11. A contractor will be paid to package and ship more than 1,000
drums of transuranic and mixed transuranic waste to the WIPP dump
in New Mexico, yet the SWEIS says this is exempt from environmental
review. This work in its entirety must be included in the
review.
12. The DOE does not acknowledge in the SWEIS that the
double-walled shipping containers described in the document may be
replaced by less health - protective single-lined containers. We
believe that no waste should be shipped in single-walled containers
and the SWEIS should provide a guarantee to that effect.
13. The Purpose and Need statement in the SWEIS relies heavily upon
the US Nuclear Posture Review, which calls for an aggressive
modernization and manufacturing base within the US nuclear weapons
complex. This stands in stark contrast to the binding legal mandate
to shift "from developing and producing new weapons designs to
dismantling obsolete weapons and maintaining a smaller weapons
arsenal". We believe a revised Purpose and Need statement should
accurately reflect the Livermore Lab's legal responsibility with
regard to US law, including US obligations under the nuclear
Non-Proliferation Treaty (NPT).
Further, the Purpose and Need statement in the SWEIS almost
completely omits LLNL's important role in civilian science
research.
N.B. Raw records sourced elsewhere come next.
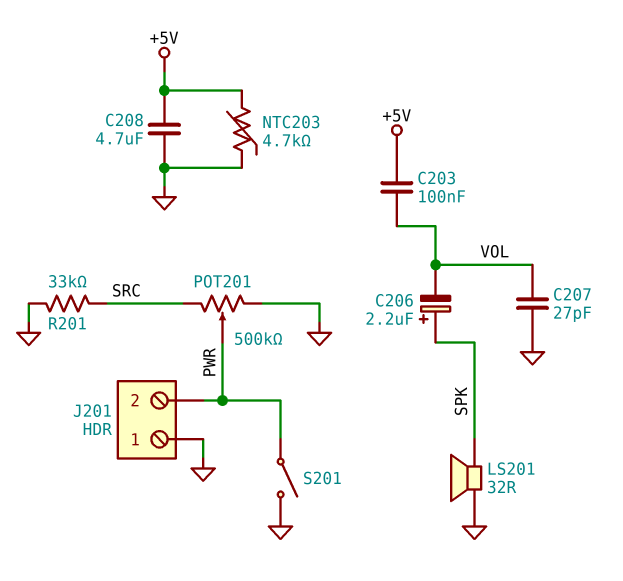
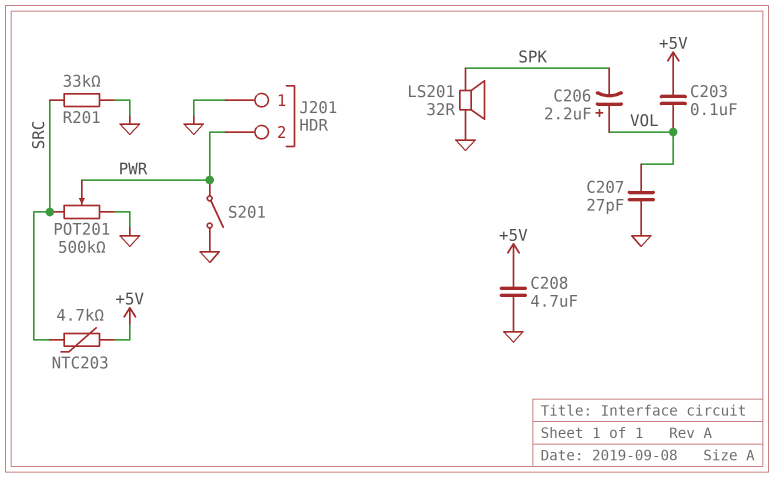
C206: 2.2uF (plus SPK, minus VOL) -> 2.2uF (plus VOL, minus SPK)
NTC203: 4.7k (+5V, GND) -> 4.7k (+5V, SRC)

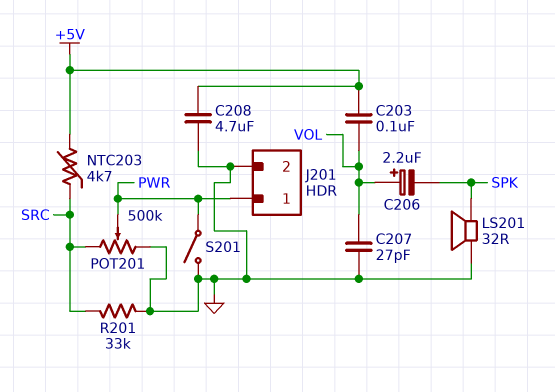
J201 pin 1: GND -> PWR
J201 pin 2: PWR -> GND

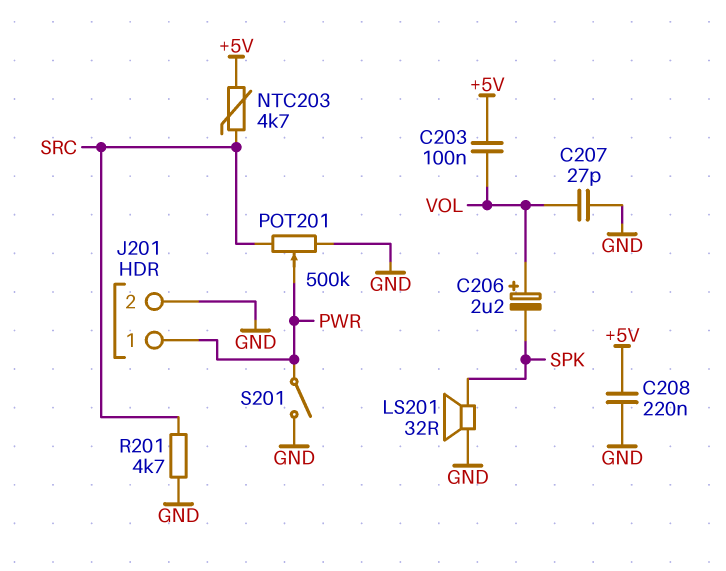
C208: 4.7uF (+5V, GND) -> 220nF (+5V, GND)
R201: 33k (GND, SRC) -> 4.7k (GND, SRC)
This omission fatally flaws the alternatives analysis in
the SWEIS by neglecting to consider the expanded role that civilian
science programs at the LLNL could play in the next decade.
The alternatives analysis should be revised to consider LLNL's role
in light of the commitments in the NPT and the Livermore Lab's
civilian science mission as well as the compelling case for
removing special nuclear materials (i.e., plutonium and highly
enriched uranium) from the LLNL site.